Basil of Baker Street



Basil of Baker Street
Eve Titus, 1958

I have mixed feelings about this book.  I appreciated it on several levels, just not the level of actually reading the thing.

I know, it's intended for kids.  Small kids.  We should just say it's not one of those kids books that holds up. 

For the unaware, this is the first of 5 books about 'the mouse Sherlock Holmes'.  And yes, these books are the inspiration for Disney's The Great Mouse Detective.  Unlike in the movie, in which the mice seem to lead a parallel but largely separate life from humans, in the book Basil and Dawson actively eavesdrop on Holmes and Watson to learn about detecting.  They even move all their friends into a town they build in the basement of 221B.  This should be cute, but oddly diminishes Basil.  Faced with the example of actual Holmes, he is overawed, and over the course of this book managed to do relatively little.  They follow some obvious footprints, wait for a message from a kidnapper, make some deductions about the messenger, follow him in disguise, and track down the villains.  It's a small story, written for a very young audience.  Basil comes off as competent, but far more average than any Holmes doppelganger ought to.  The "joke" about him painstakingly building a tiny violin, then being totally unable to play it, just made me sad for him.  I felt like he could never live up to his hero.

That said, I do appreciate it on its intended level.  Ms. Titus somewhat adorably dedicates the book as follows:
To Adrian M Conan Doyle
in the humble hope that this book for boys and girls will be a bridge to Mr. Sherlock Holmes himself
and if it was, then fantastic.

According to Wikipedia, this may be the only one in the series not to concern Professor Ratigan.  Too bad for me, although I can't currently imagine the well-meaning Ms Titus crafting a truly evil villain. 

Now I'll try to be fair.  Amazon says ages 4-8, which is younger than I was expecting sight unseen.  For that level, it's fine, but not extraordinary.  The less it harps on Basil's fanatical adoration of Holmes, the better it gets. 

However, I grew up with, and love, The Great Mouse Detective.  I just guess I wasn't missing anything not knowing the source material.

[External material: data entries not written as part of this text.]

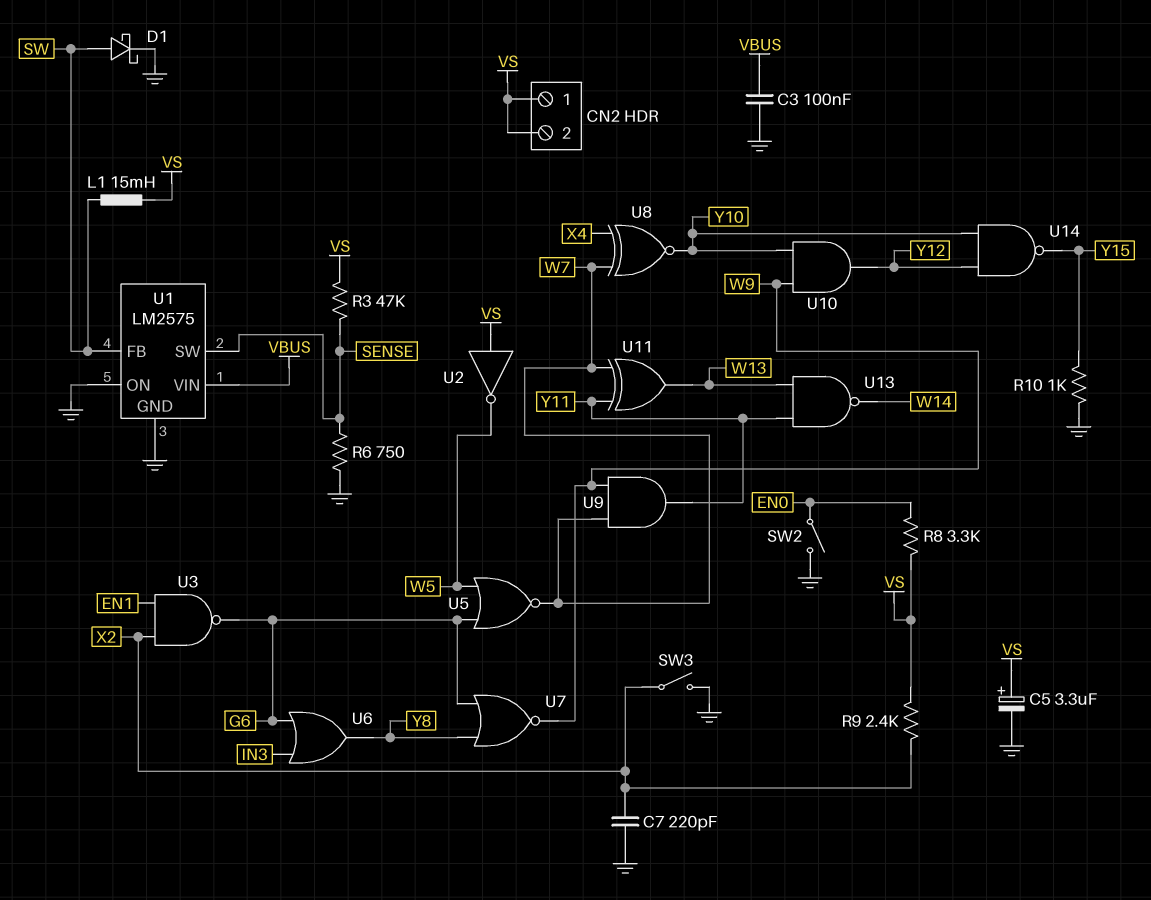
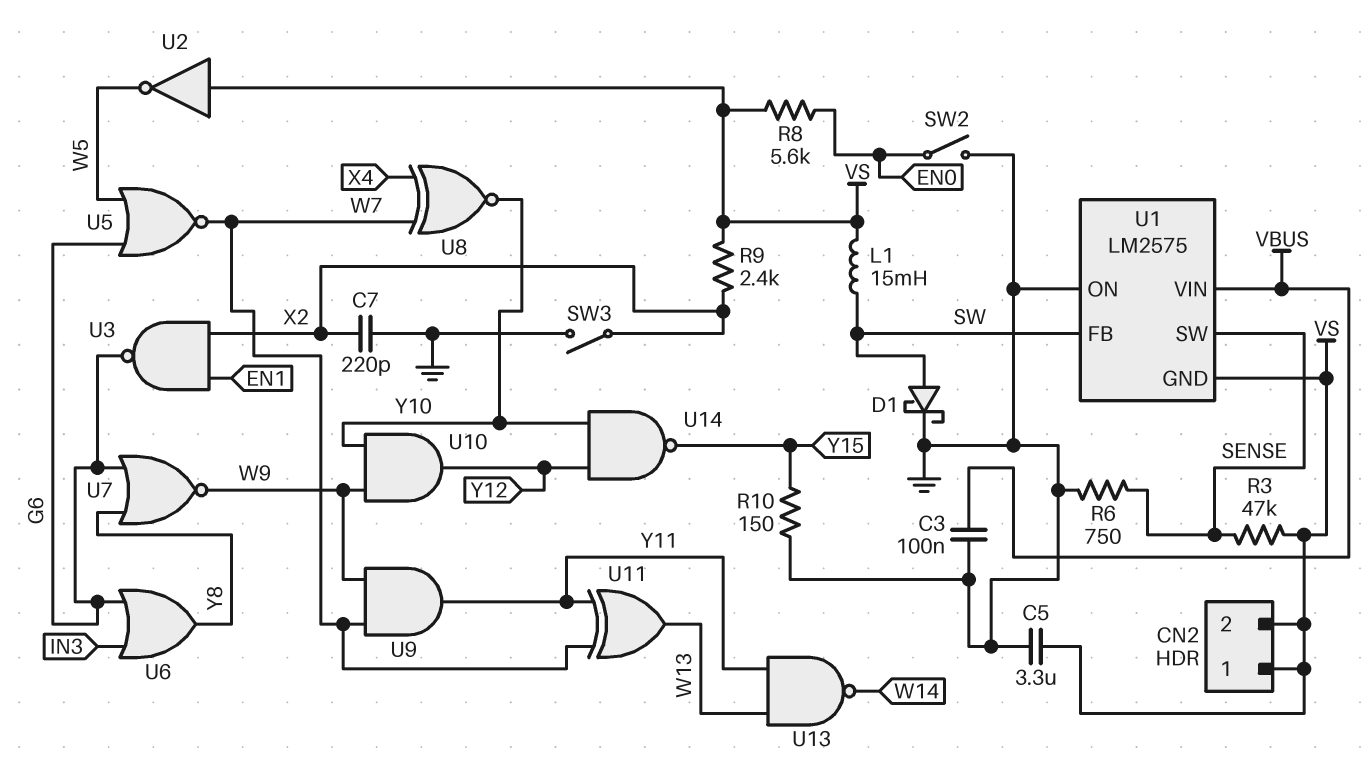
C5: 3.3uF (plus VS, minus GND) -> 3.3uF (GND, VS)
R8: 3.3k (EN0, VS) -> 5.6k (EN0, VS)
R10: 1k (GND, Y15) -> 150 (GND, Y15)
U1 pin GND: GND -> VS

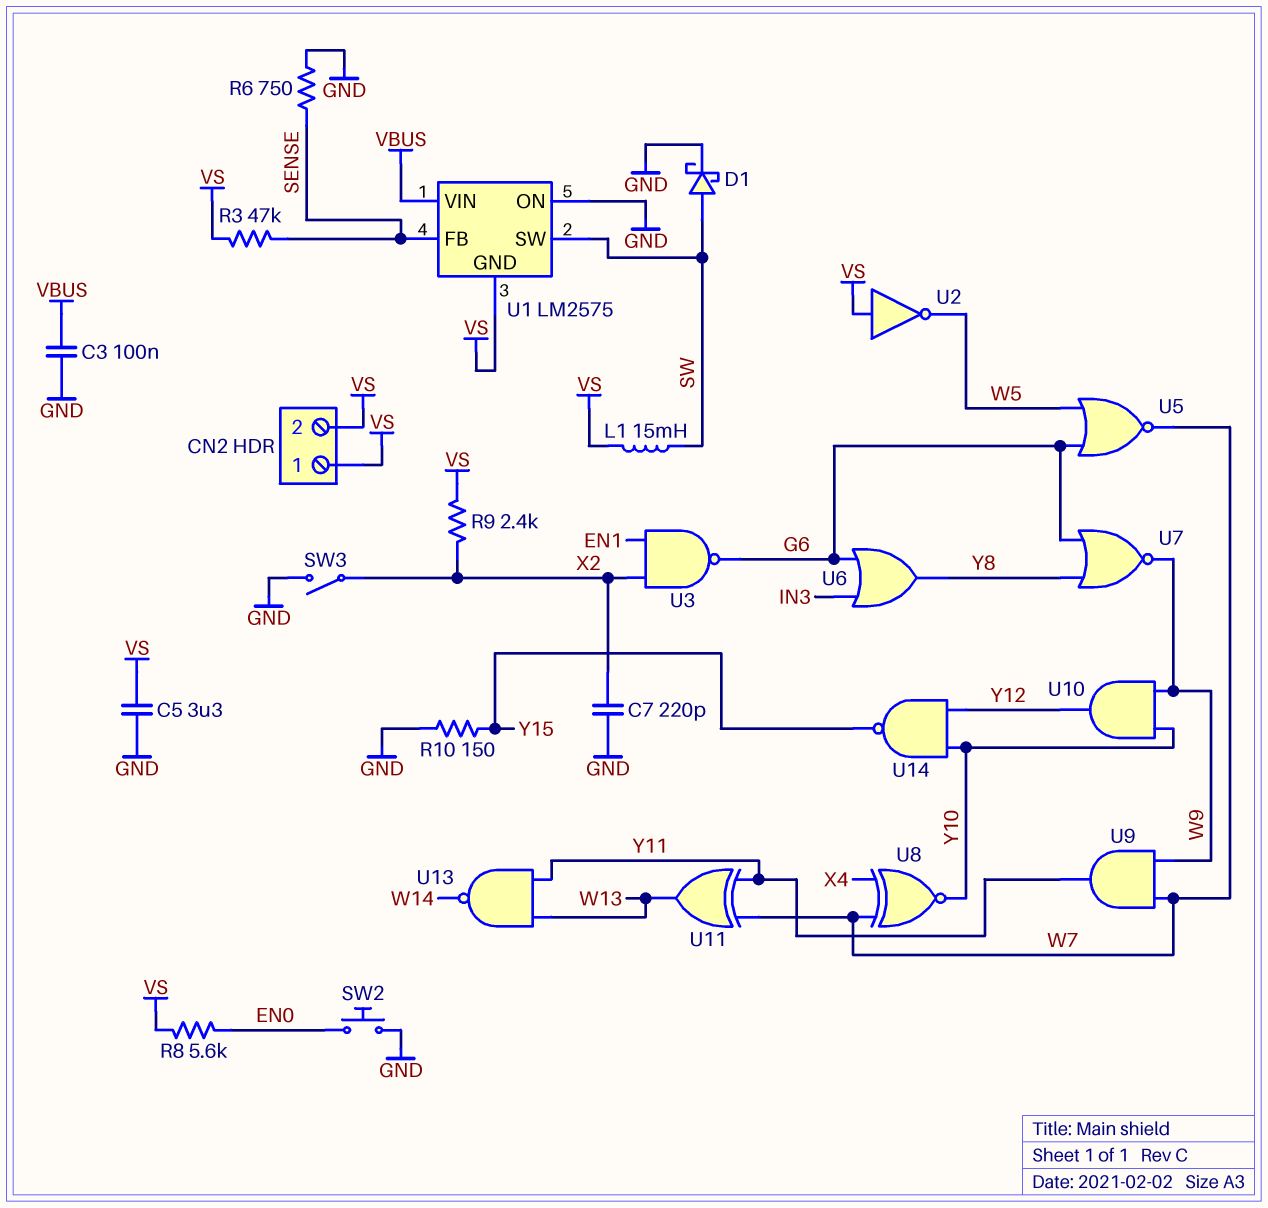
SW2: switch (EN0, GND) -> button (EN0, GND)
U1 pin FB: SW -> SENSE
U1 pin SW: SENSE -> SW

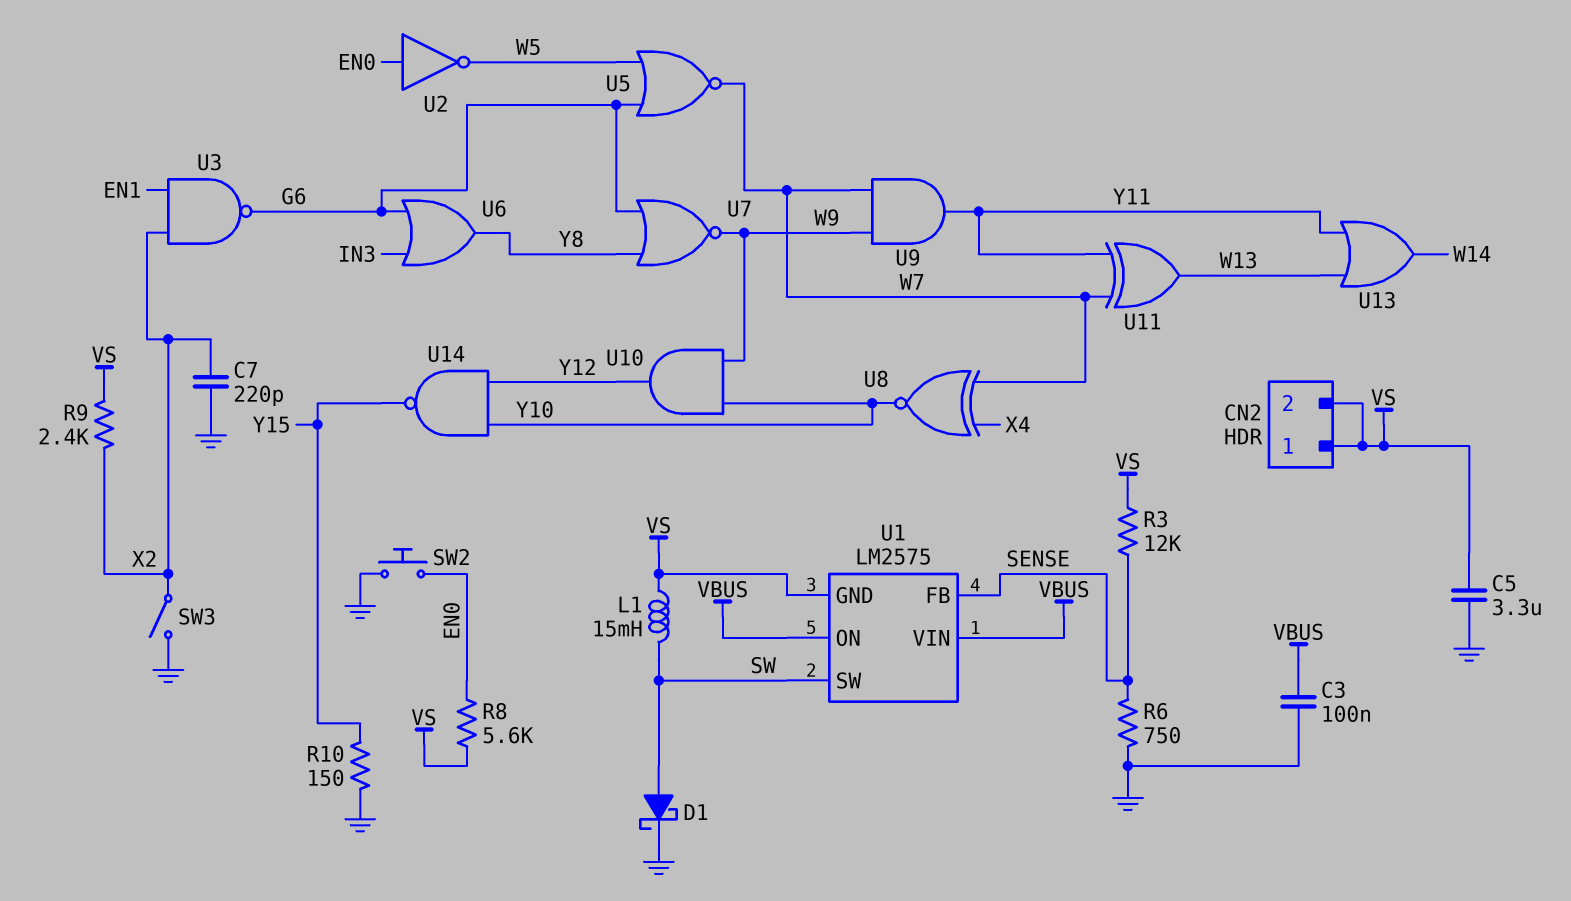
R3: 47k (SENSE, VS) -> 12k (SENSE, VS)
U1 pin ON: GND -> VBUS
U2: NOT (in VS, out W5) -> NOT (in EN0, out W5)
U13: NAND (in W13, in Y11, out W14) -> OR (in W13, in Y11, out W14)

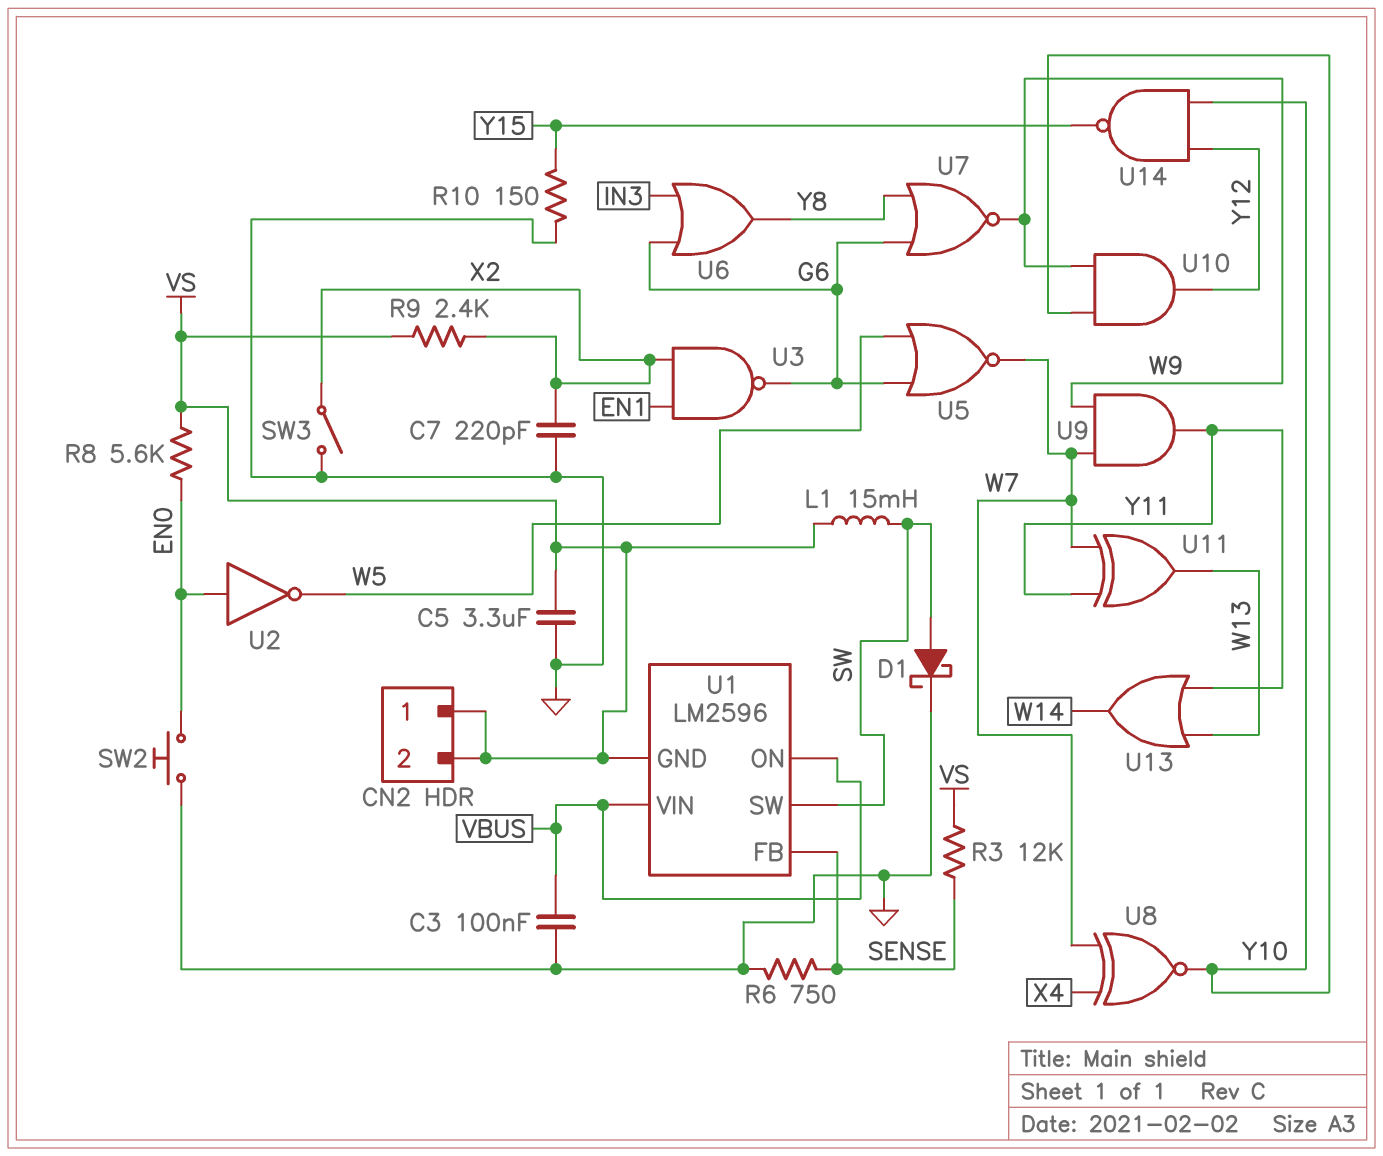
U1: LM2575 -> LM2596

TANGENT:  I think The Great Mouse Detective is a very fun Holmes Pastiche.  Everything is toned down from Doyle, (while being much more active/dark than the Titus book) but there is a lot of violence for a Disney flick.  Incidentally, my love for this movie is also the main reason I am against the current move towards censorship/rating penalty for smoking in kids movies.  The little in-jokes for Holmes fans are fun; Basil's workbench with ash and footprint analysis, the line of actual Holmes dialogue overheard at one point is from a recording of Basil Rathbone...  It says something about me that I thought about TGMD while watching the new Sherlock Holmes movie last fall.  Internal dialogue: well, okay, I guess I can enjoy this scene...it's wacky, but it's not really zanier than The Great Mouse Detective, and it's not fair for me to hold this to a higher standard.  The fact that one is a blockbuster in 2009 and the other a semi-forgotten animated movie from 1986 about mice is immaterial here.  To me, they're both Holmes Pastiches.